In 2016, the latest year for which data is available, about $297 billion was spent on renewables—more than twice the $143 billion spent on new nuclear, coal, gas and fuel oil power plants, according to the IEA. The Paris-based organization projects renewables will make up 56% of net generating capacity added through 2025.

Renewable costs have fallen so far in the past few years that “wind and solar now represent the lowest-cost option for generating electricity,” said Francis O’Sullivan, research director of the Massachusetts Institute of Technology’s Energy Initiative.

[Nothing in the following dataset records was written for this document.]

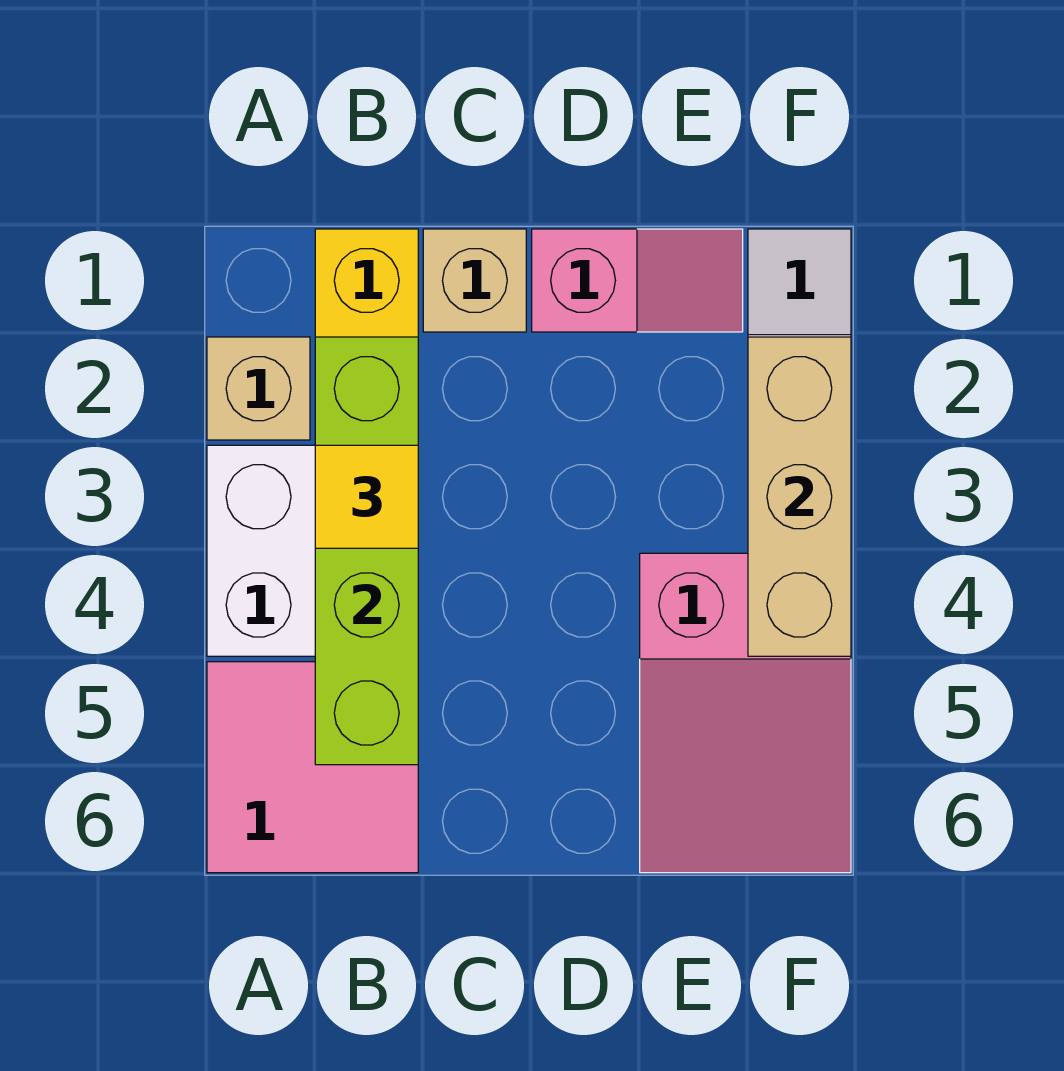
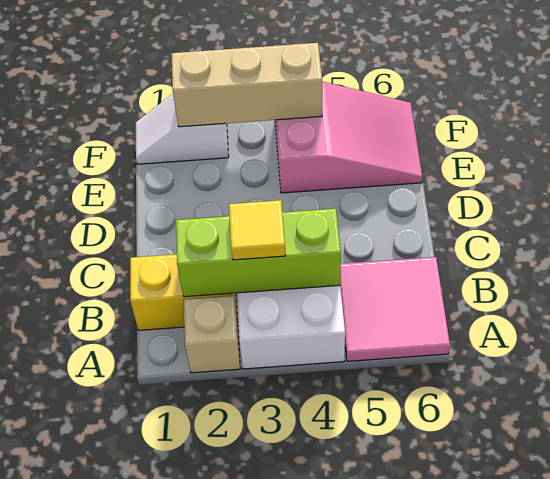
lime brick B2:B5 level 2 -> lime brick B2:B4 level 2
tan brick C1 level 1 -> none
pink slope D1:E1 level 1 top D -> none

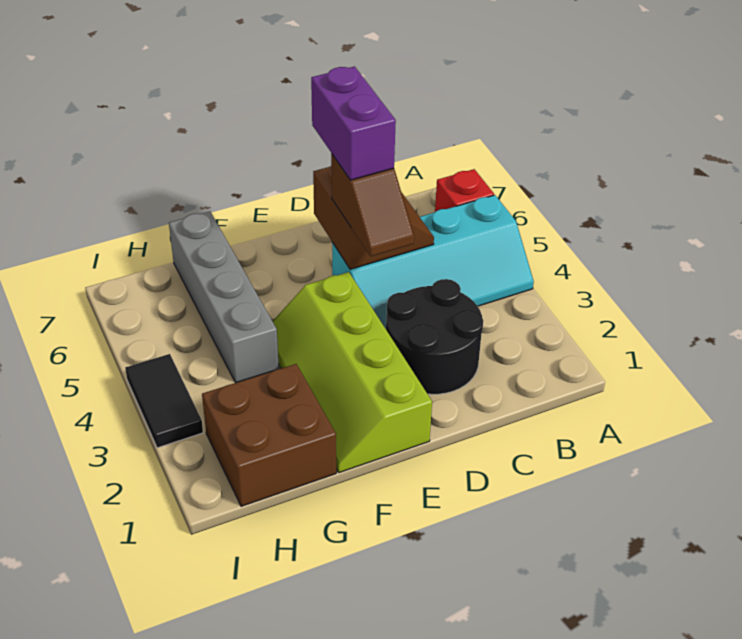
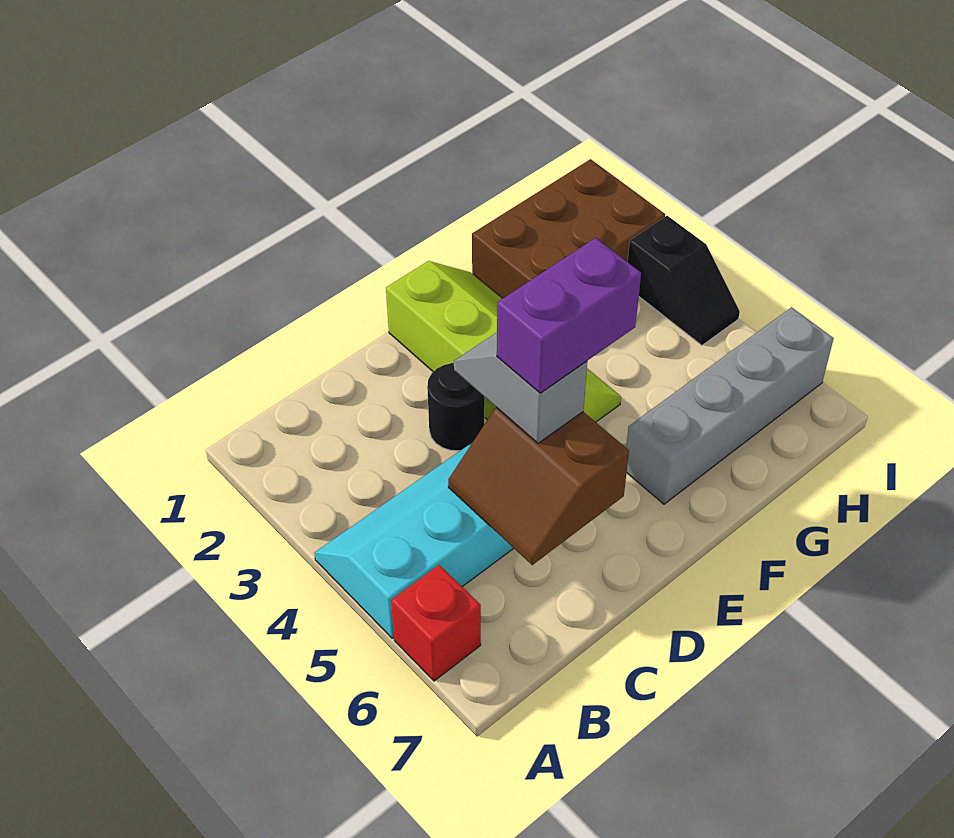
black round brick C2:D3 level 1 -> black round brick D3 level 1
brown slope D4:D5 level 3 top 5 -> grey slope D4:D5 level 3 top 5
purple brick D5:D6 level 4 -> purple brick D5:E5 level 4
brown brick G1:H2 level 1 -> brown brick G1:I2 level 1
grey brick G4:G7 level 1 -> grey brick F6:I6 level 1
black tile I3:I4 level 1 -> black slope I3:I4 level 1 top 3

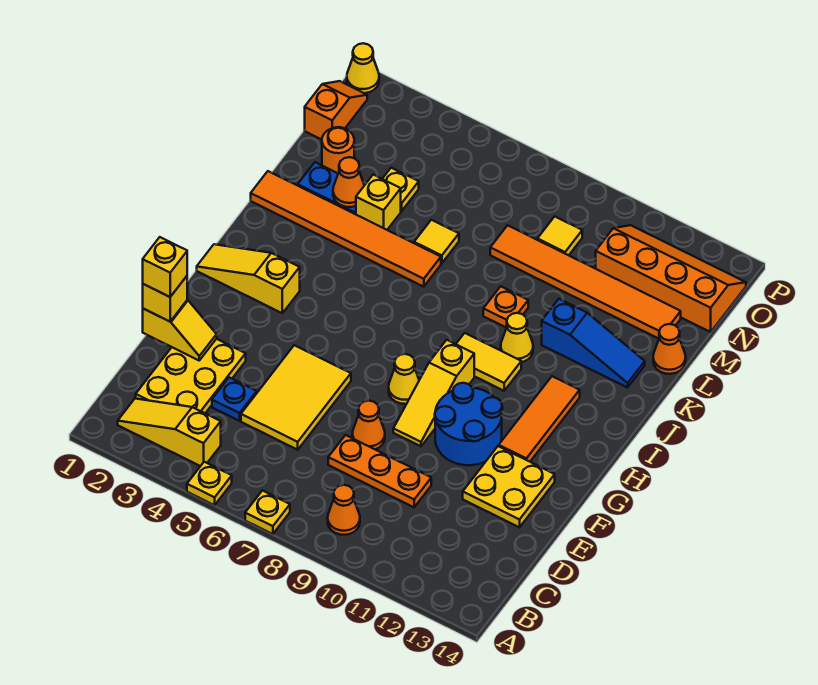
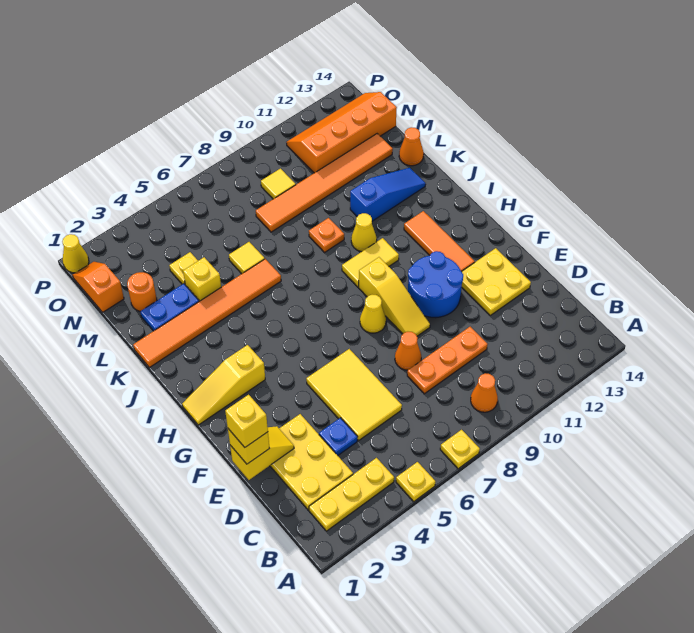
yellow slope B2:B4 level 1 top 4 -> yellow plate B2:B4 level 1
orange cone L3 level 2 -> none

This is beginning to disrupt the business of making electricity and manufacturing generating equipment. Both General Electric Co. andSiemens AG are grappling with diminished demand for large gas-burning turbines and have announced layoffs. Meanwhile, mostly Asian-based manufacturers of solar panels are flourishing.

In many places, opting for renewables “is a purely economic choice,” said Danielle Merfeld, the chief technology officer of GE’s renewable energy unit. “In most places, it is cheaper and other technologies have become more expensive.”

Renewable-energy plants also face fewer challenges than traditional power plants. Nuclear-power plants have been troubled by mostly technical delays, while plants burning fossil fuels face regulatory uncertainties due to concerns about climate change. And pension funds, seeking long-term stable returns, have invested heavily in wind farms and solar parks, allowing developers to get cheaper financing.

“It is just easier to get renewables built,” said Tony Clark, a former member of the Federal Energy Regulatory Commission. “There is that much less opposition to it.”

Germany closes last black coal mine.

 New York Times:

The Prosper-Haniel mine in the western city of Bottrop and another colliery in Ibbenbueren, about 60 miles to the north, were the last remnants of an industry that once dominated the region, employing half a million people at its peak in the 1950s. Together, they helped feed the Ruhr Valley’s hungry steel mills until imports of cheaper, foreign coal made Germany’s “black gold” lose its sheen.

For decades, the mines survived only thanks to generous subsidies. But in 2007, a political decision was made to phase them out, with a promise of early retirement or retraining for their remaining workers.

According to government figures, Germany’s coal mining industry has received more than 40 billion euros ($46 billion) in federal funds since 1998 and is set to get 2.7 billion euros through 2022. Some of the money is needed for mine maintenance and environmental cleanup efforts that include preventing parts of the Ruhr region from slowly sinking as myriad tunnels give way over time.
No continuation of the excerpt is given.